O tio dispensou o elogio com um gesto de mão.
— A Casa Solatus nada mais fez do que cumprir o seu dever. Tanto eu, como a minha esposa e os meus filhos ficamos honrados de poder dar tudo por proteger Histalia e os histalianos.
Pelo canto do olho, Ariadne captou o gesto discreto que a sua dama de companhia lhe endereçou e, reconhecendo o significado, interrompeu a conversa de família.
— Por falar na tua esposa, caro Nazum, terei de me retirar. A Regen está à minha espera para discutirmos a acomodação das povoações do sul nos arredores de Histal. Mando servir a ceia para todos? — rematou, encarando o irmão mais velho.
Nazum olhou Link de soslaio. Tinha muita coisa que reportar ao sobrinho e, conhecendo-o como conhecia, teriam inúmeras horas de planeamento depois disso. Se chegasse a sair do Palácio, provavelmente seria bem para lá das horas normais da última refeição. E, tendo em conta ocasiões anteriores, por essa altura a Regen estaria demasiado exausta para atravessar a cidade de volta ao seu palacete. Sempre que a mulher e a irmã discutiam a distribuição de comida, o acolhimento de órfãos e refugiados ou a assistência que se deveria dar às famílias dos que faleciam ao serviço de Histalia, Regen Solatus, já de si bastante fraca, ficava de rastos. No seu esforço e aflição, a sua esposa dedicava-se às questões em mãos até as dores de cabeça mal a deixarem abrir os olhos e o seu espirito aparentar ter sido devorado por alguma besta.
O mais certo e prático era terem de voltar a passar a noite ali, numa das alas dos convidados.
— Agradecia.
— Muito bem. Mandarei preparar também um quarto, caso decidam ficar connosco. Eu e a Duquesa estaremos no Salão de Cristal, se necessitarem de alguma coisa — esclareceu, antes de desaparecer com a dama de companhia na direção da estufa fria nos jardins onde a cunhada a esperava.
Depois das vénias de cortesia, o Duque e os seus sobrinhos seguiram Ariadne com o olhar até a verem desaparecer no fundo do corredor, depois de dobrar a esquina com a Baronesa que a servia como dama de companhia há décadas.
— Dado a ineficácia das negociações até agora, deduzo que o próximo passo seja atacar o Deserto. O que vai ser de Histal na nossa ausência? — perguntou Nazum, o seu instinto de proteção a falar mais alto que a sua vontade de acabar com aquela situação de imediato. — Estás a pensar dividir as nossas forças?
Link suspirou.
— Não temos outro remédio. O meu pai fez questão de só podermos contar connosco próprios — sentenciou, ganhando uma careta de constrangimento da irmã e do tio.
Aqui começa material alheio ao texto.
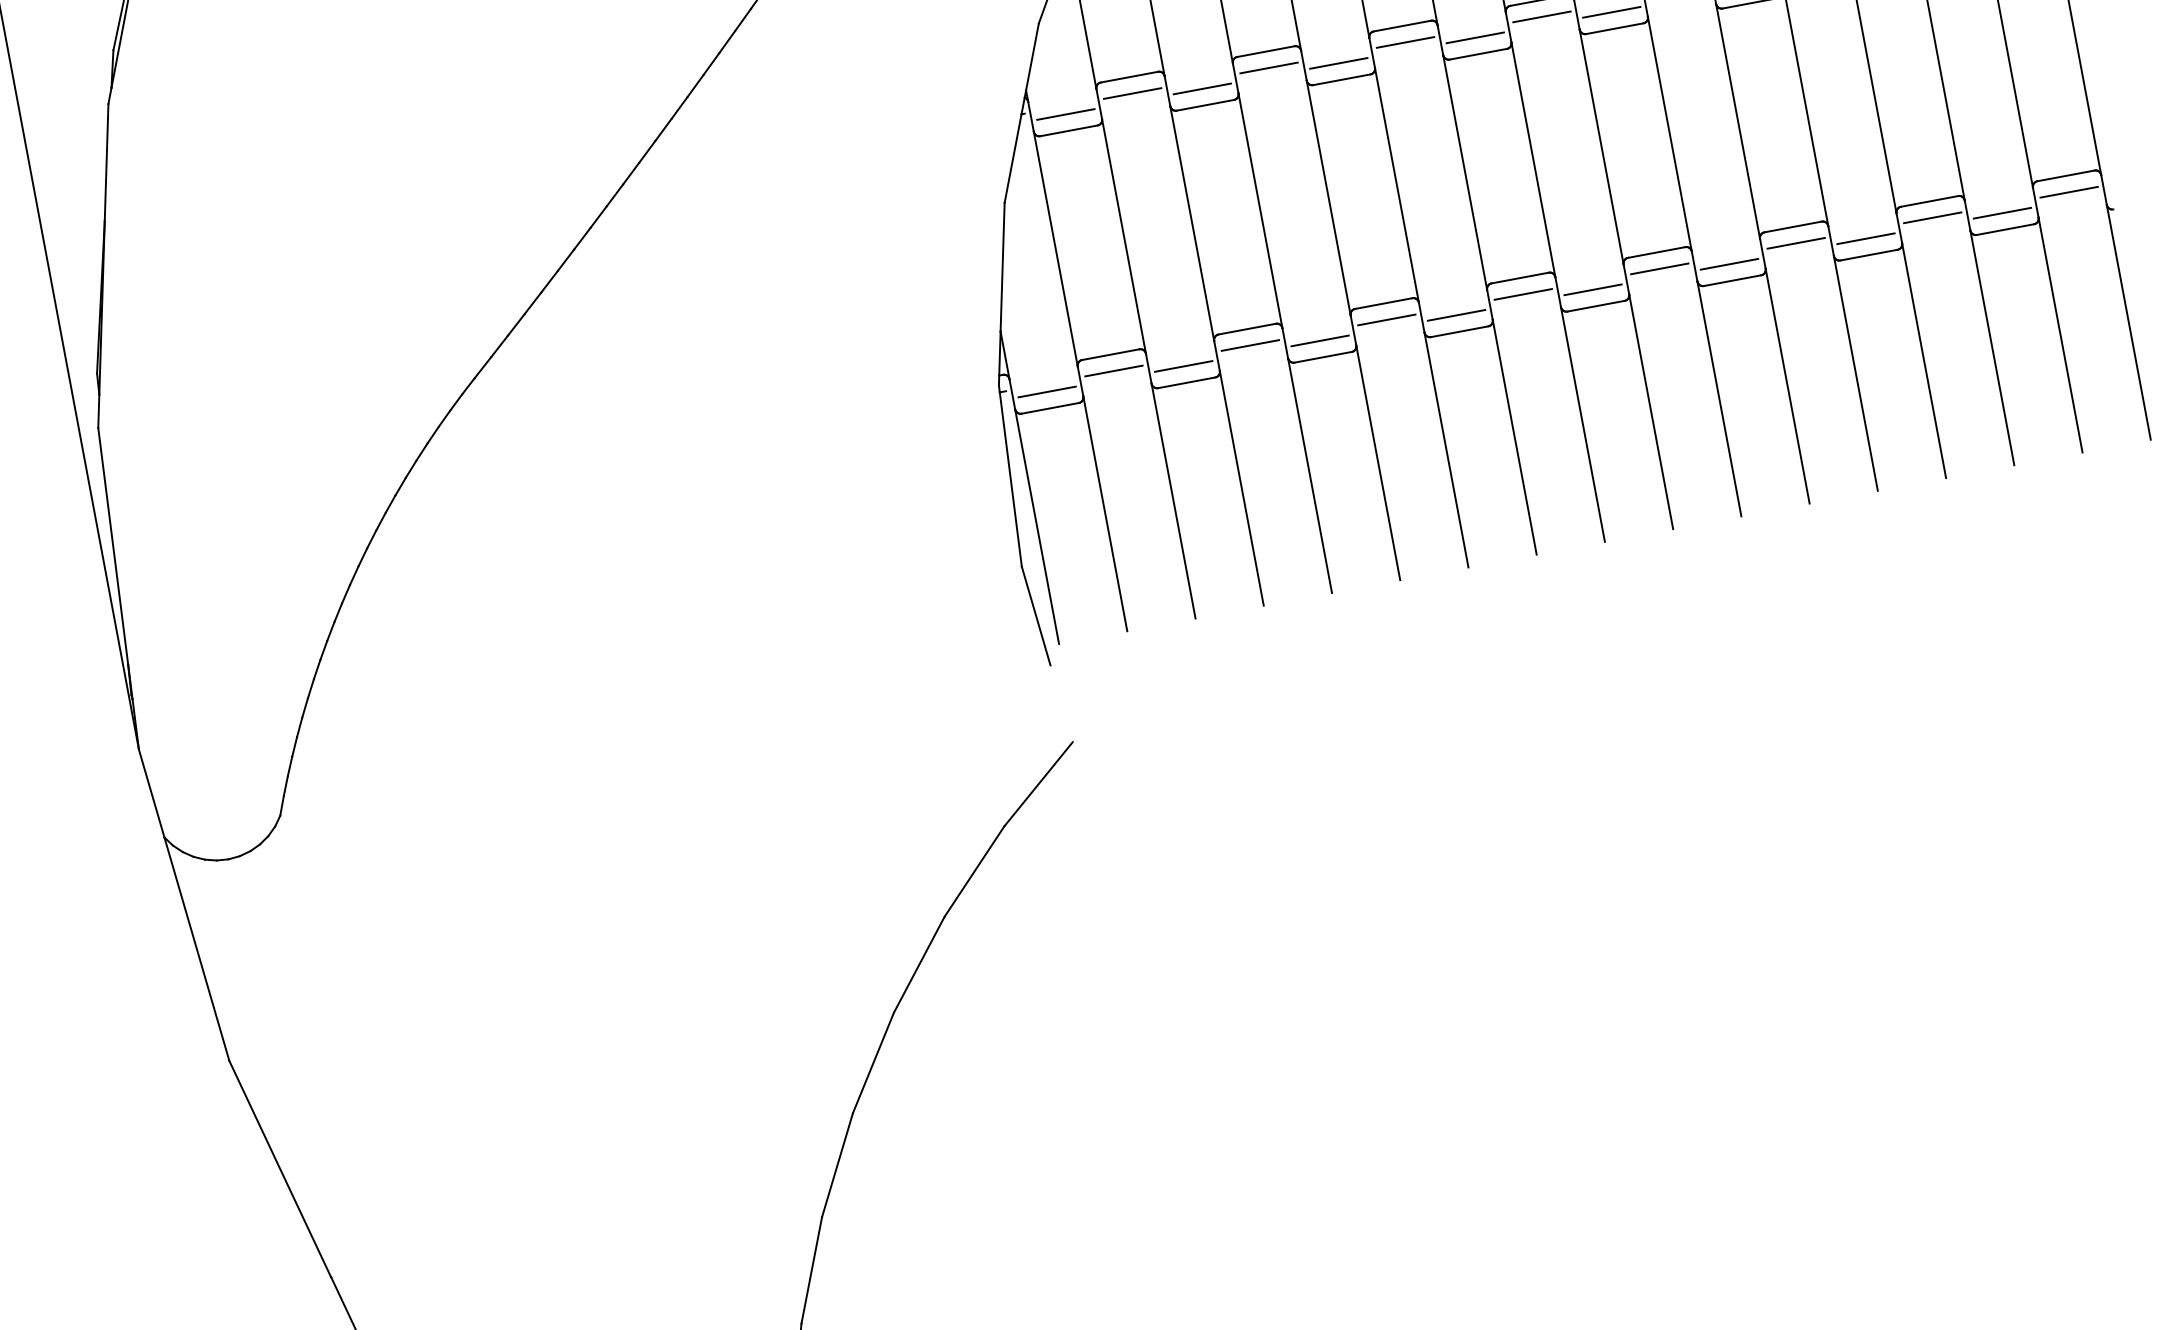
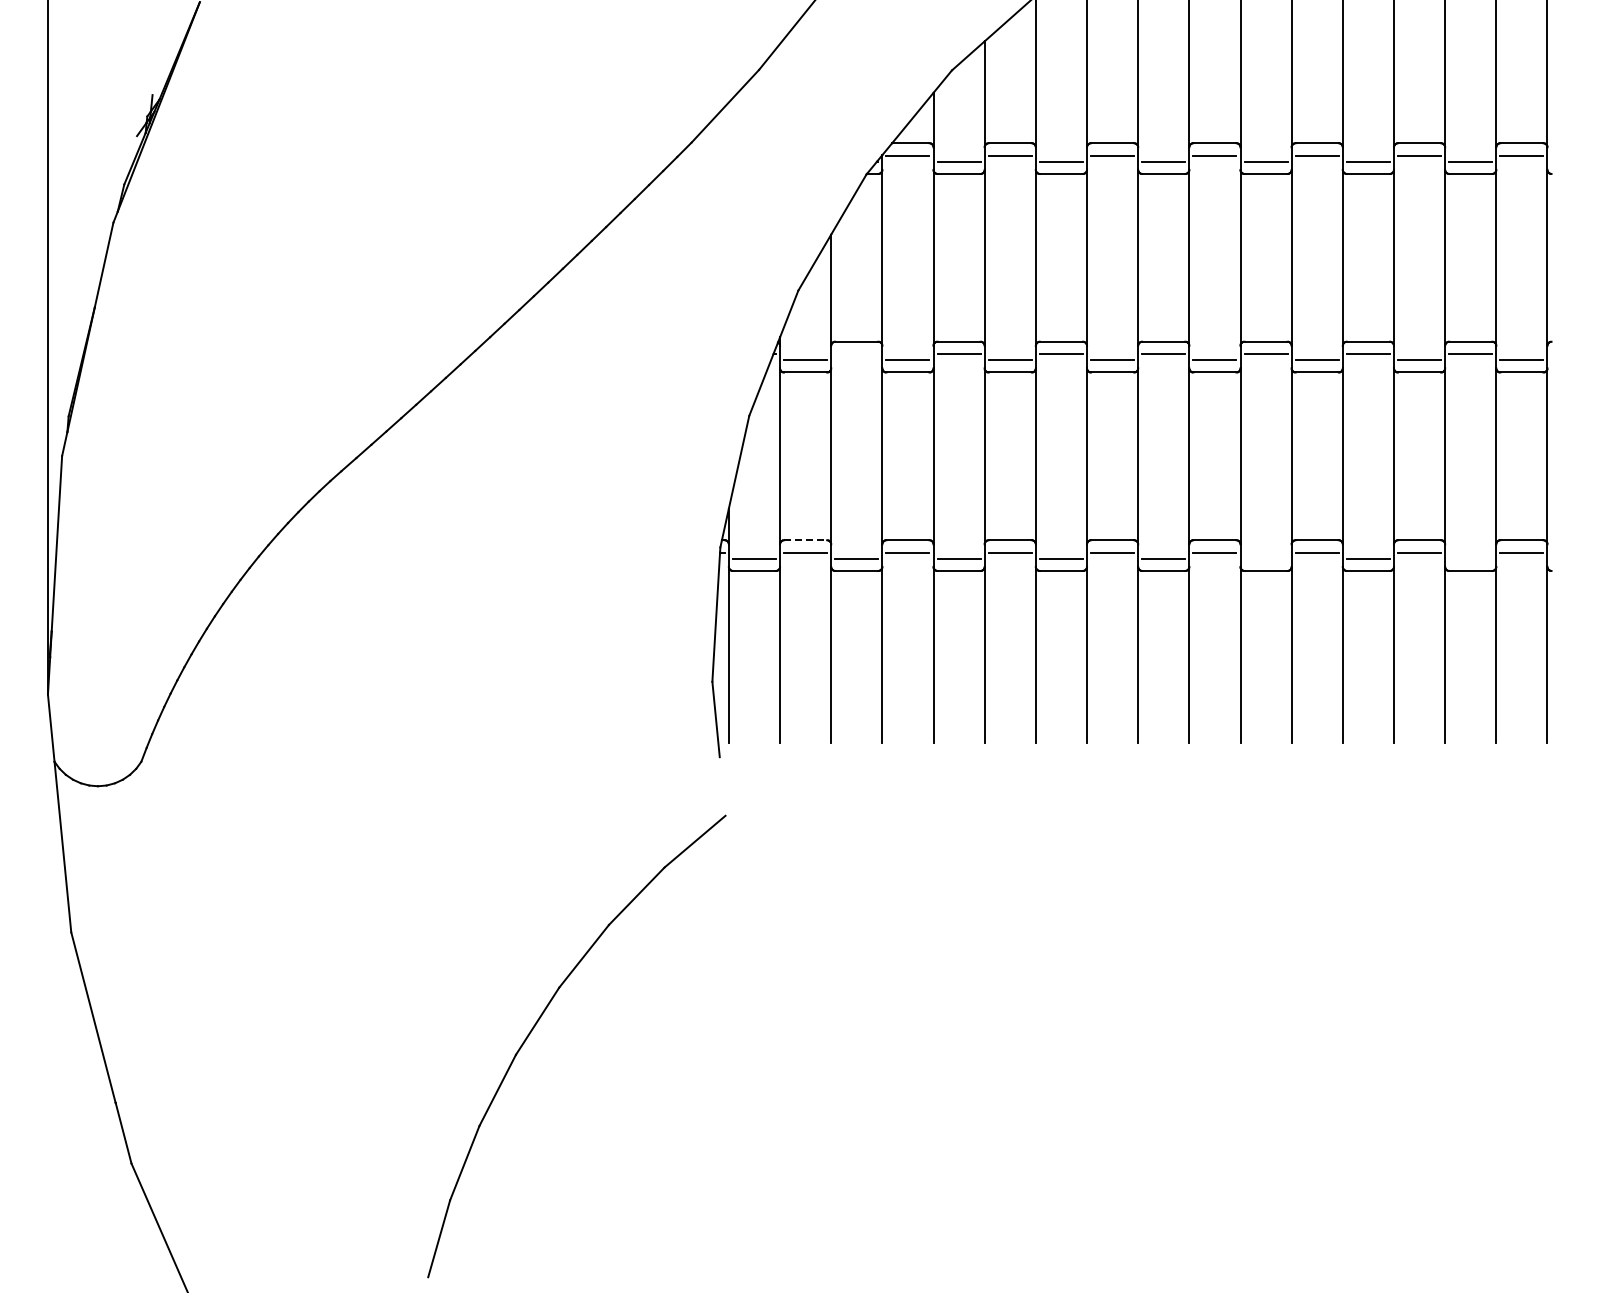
line: (1132, 94) -> (856, 354), removed
line: (2002, 213) -> (1470, 558), removed
line: (1728, 264) -> (1265, 558), removed
line: (1112, 354) -> (806, 540), solid -> dashed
Tyredon era um monarca capaz de trazer prosperidade a Histalia. A sua visão e as suas políticas tinham-no ajudado a investir nas áreas certas do reino e a formar valiosos acordos mercantis com outras nações, fazendo Histalia crescer. Porém, o seu temperamento era o seu pior inimigo. A sua índole naturalmente ranzinza e irascível tinha resumido a maioria das relações diplomáticas a acordos comerciais e conexões de cortesia que Rue tinha conseguido salvar com o tempo, não havendo por isso nenhum tipo de aliança ou tratado para ajuda militar com o estrangeiro.
Politicamente, ninguém estenderia a mão a Histalia porque o Rei Tyredon, plenamente confiante no poderio do seu exército, nunca se preocupou em acautelar algum desastre como aquele que agora se vivia. Porém, pela mesma razão, era pouco provável que quisessem atacar Histalia quando esta estivesse focada no seu conflito com o Império do Deserto. A topografia íngreme colocava os nativos em vantagem e todos os segredos que se escondiam nas galerias das montanhas, e que Tyredon fizera questão de exagerar, semeavam dúvida suficiente para dissuadir os menos determinados.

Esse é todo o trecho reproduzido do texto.